At St Peter & St James Hospice we offer counselling to everyone affected by life-limiting illness in our catchment area, from diagnosis to post bereavement.
Yasmin, one of our Counsellors, sat down to tell us about how receiving counselling can help someone affected by a life-limiting illness, whether they are a patient, carer, family member, child or friend.
“Counselling offers a space for someone to talk about how they’re feeling, about what is happening to them or someone they are close to and how it might be affecting their day-to-day life. We also work with those who are bereaved, helping them through the grieving process and understanding what that process might be like for them.
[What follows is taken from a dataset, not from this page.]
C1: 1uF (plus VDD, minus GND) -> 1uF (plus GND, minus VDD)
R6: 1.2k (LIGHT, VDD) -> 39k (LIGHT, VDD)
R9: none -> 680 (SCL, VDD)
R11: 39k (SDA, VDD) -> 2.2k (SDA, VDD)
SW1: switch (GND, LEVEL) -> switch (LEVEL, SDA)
For example, with grief, I think people can really be surprised by how it floors them, and they might have an idea that life will just continue as normal, and it doesn’t. Grief presents itself in all sorts of ways, mentally, and physically, and sometimes people just don’t understand what’s happening to them.
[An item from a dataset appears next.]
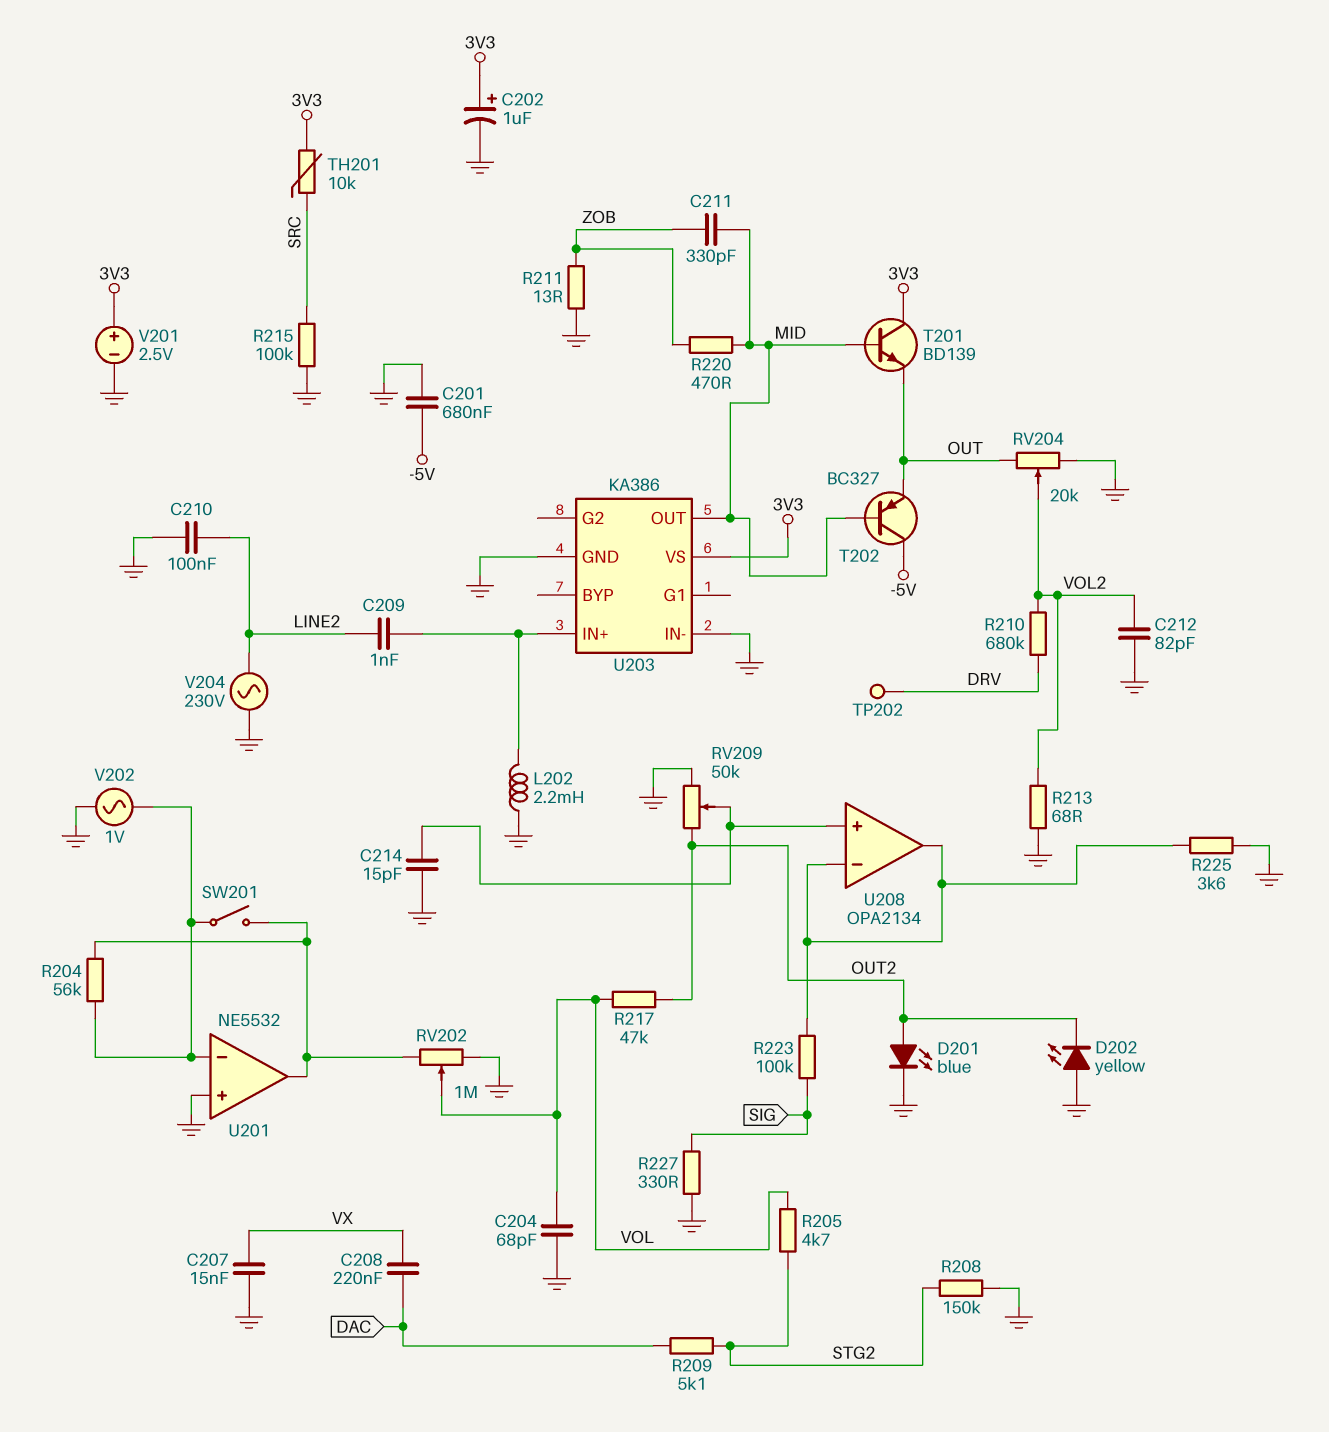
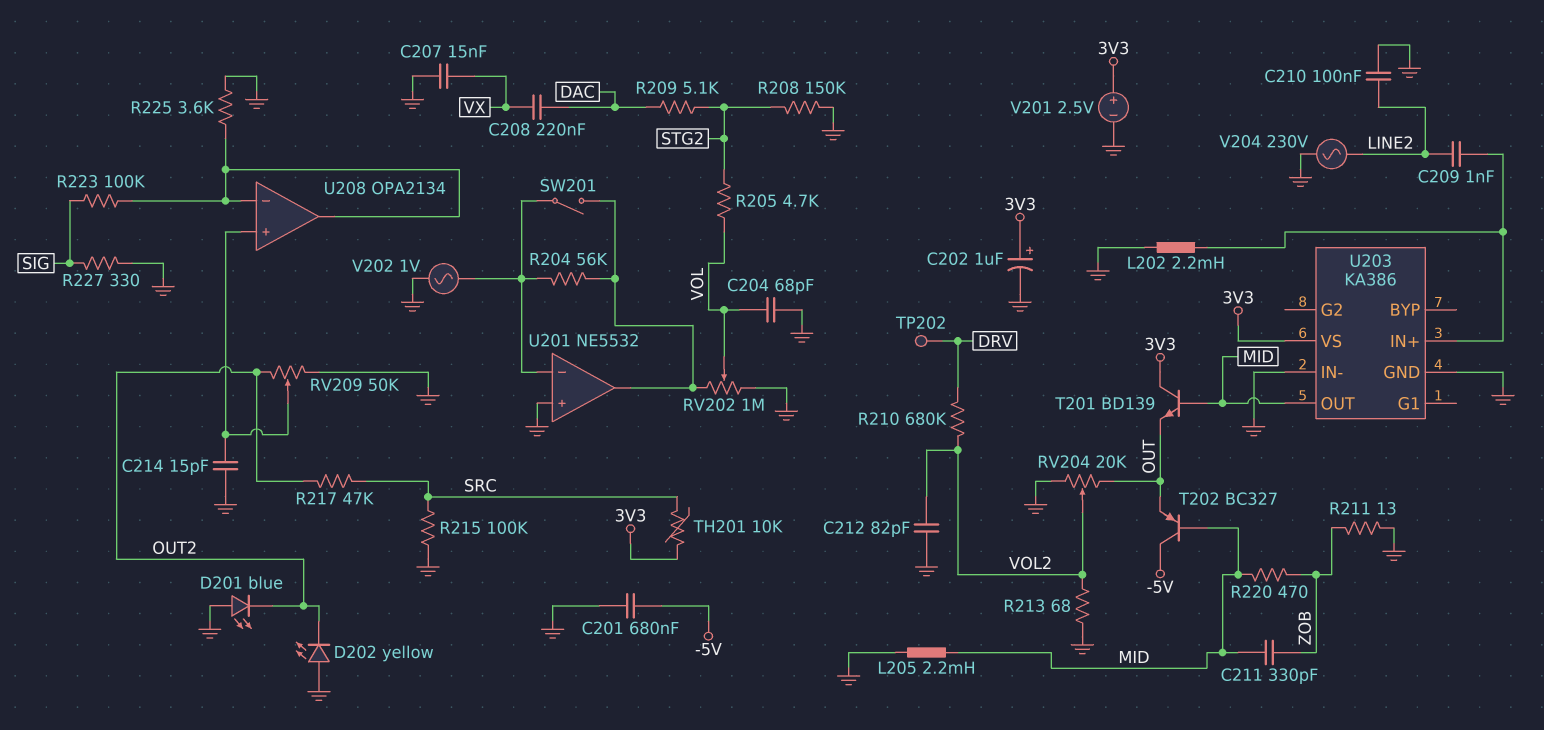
D201: LED blue (A OUT2, K GND) -> LED blue (A GND, K OUT2)
L205: none -> 2.2mH (GND, MID)
R217: 47k (OUT2, VOL) -> 47k (OUT2, SRC)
We’re here to help them understand that their reactions are completely normal; they are a unique person and will deal with grief in their own way, and that’s ok.
For patients we might see them just after diagnosis. For them, sometimes it’s working through the shock of the diagnosis and what it means for them. Other times, we see patients towards the end of their life, and they aren’t sure what they are feeling, or they want to talk to someone but feel they can’t speak to their family about it. And sometimes it really is just around supporting them through their symptoms, or the impact medications are having on them and how that’s affecting the quality of their life. Other times they may want to talk about their relationships and not their illness at all.
Counselling involves accepting you as you are and allowing yourself to express whatever feelings are coming up for you in a safe and confidential space. It can be a space for people to say things that they can’t say to anybody else. It’s just offering them that opportunity.”